If rich schools are raising so much money from parents, let the NYCDOE try an experiment in at least some struggling schools they seem so eager to close by matching the highest level of money raised by rich schools and hiring many more classroom assistants. My guess is poor schools need twice as many as rich schools to be in the ballgame.
The Times reports there is a solution:
Under Mr. Klein’s proposal, essentially a technical change, the assistants would now be employed under the title of “substitute aide,” an existing departmental position that pays $12.30 an hour, with no benefits. The city’s current hiring freeze would not apply to them, as the positions would still be paid for with donations.
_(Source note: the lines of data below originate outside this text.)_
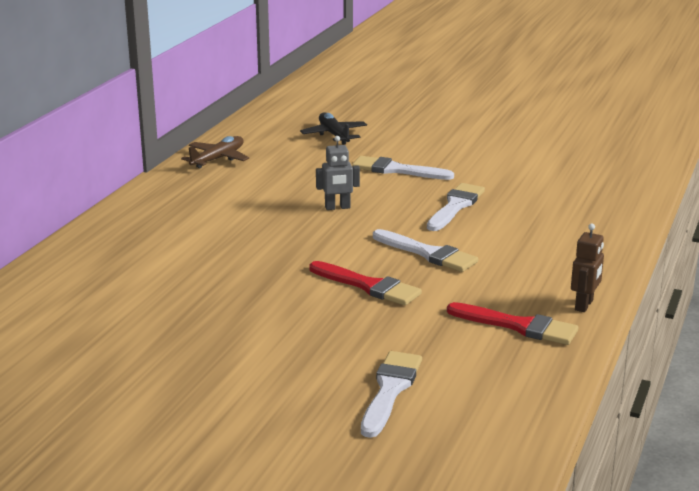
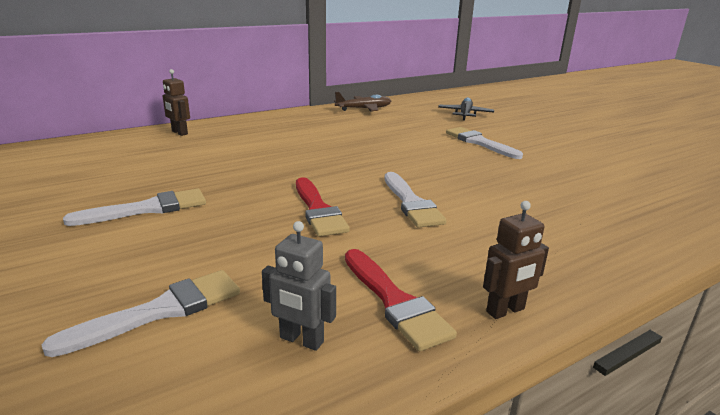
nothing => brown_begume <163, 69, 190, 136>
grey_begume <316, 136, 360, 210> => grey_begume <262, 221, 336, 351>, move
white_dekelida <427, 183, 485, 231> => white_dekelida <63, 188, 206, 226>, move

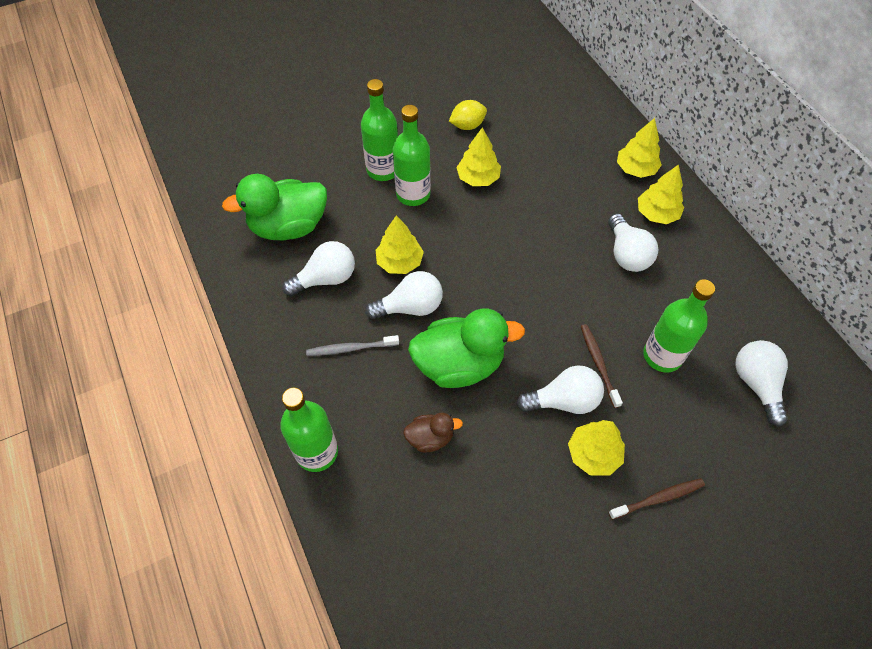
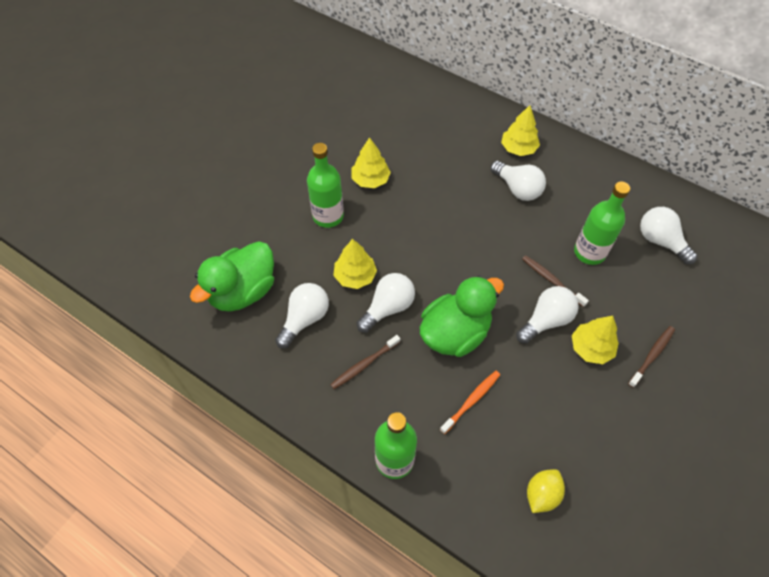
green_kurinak <361, 79, 398, 181> => nothing
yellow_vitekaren <617, 118, 662, 178> => nothing
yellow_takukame <449, 100, 487, 130> => yellow_takukame <527, 469, 565, 513>, move
brown_ledobi <403, 413, 463, 453> => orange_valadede <440, 371, 500, 434>
grey_valadede <306, 335, 399, 356> => brown_valadede <330, 335, 400, 389>

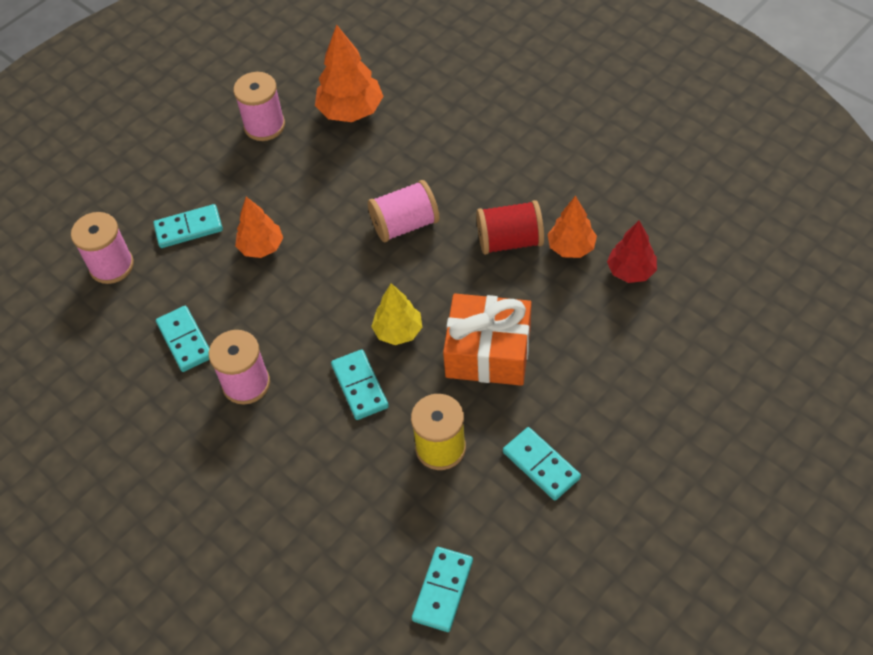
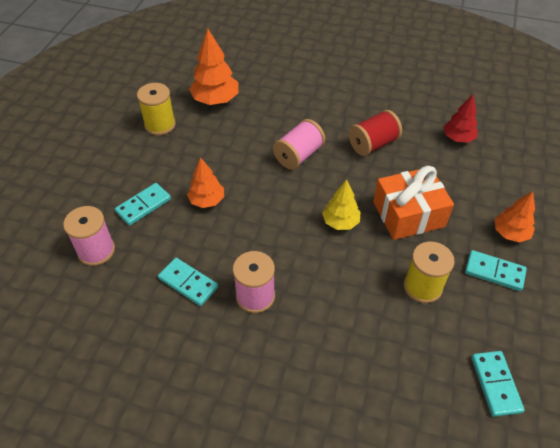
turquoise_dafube <331, 349, 389, 420> => nothing
orange_vitekaren <548, 196, 597, 258> => orange_vitekaren <495, 191, 535, 242>, move
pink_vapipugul <233, 72, 285, 141> => yellow_vapipugul <137, 83, 176, 135>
Mr. Klein made his proposal during a closed-door meeting with parent representatives from a dozen Manhattan schools, and three City Council members, Daniel R. Garodnick, Jessica Lappin and Gale A. Brewer. Michael Mulgrew, the newly elected president of the United Federation of Teachers, also attended.
Solution? Note how there were no parents from areas of the city which raise only a few hundred dollars. I agree with Teachable Moment that we would should raise the level of poor schools, something Joel Klein, that self-proclaimed civil rights advocate, did not do in this case. Also note that some guy named Mulgrew was at the meeting. (Wasn't he elected to something recently?) Do you think he even raised this issue? The UFT takes the narrowest view, so I think not.
There is no real solution until we close the shoelace tying gap.
Or Klein could just get every school a shoelace tying machine shown in the graphic above.
2 comments:
Comments are welcome. Irrelevant and abusive comments will be deleted, as will all commercial links. Comment moderation is on, so if your comment does not appear it is because I have not been at my computer (I do not do cell phone moderating). Or because your comment is irrelevant or idiotic.
I don't remember voting for Michael Mulgrew, nor do I remember an election. Didn't he get appointed by his predecessor?
ReplyDeleteThe 89 member Exec Bd voted the other day and I assume it was unanimous. He was the only candidate nominated though ICE tried to nominate James Eterno but you can't speak at EB meetings unless a member and the 8 New Action flunkies just sat on their hands.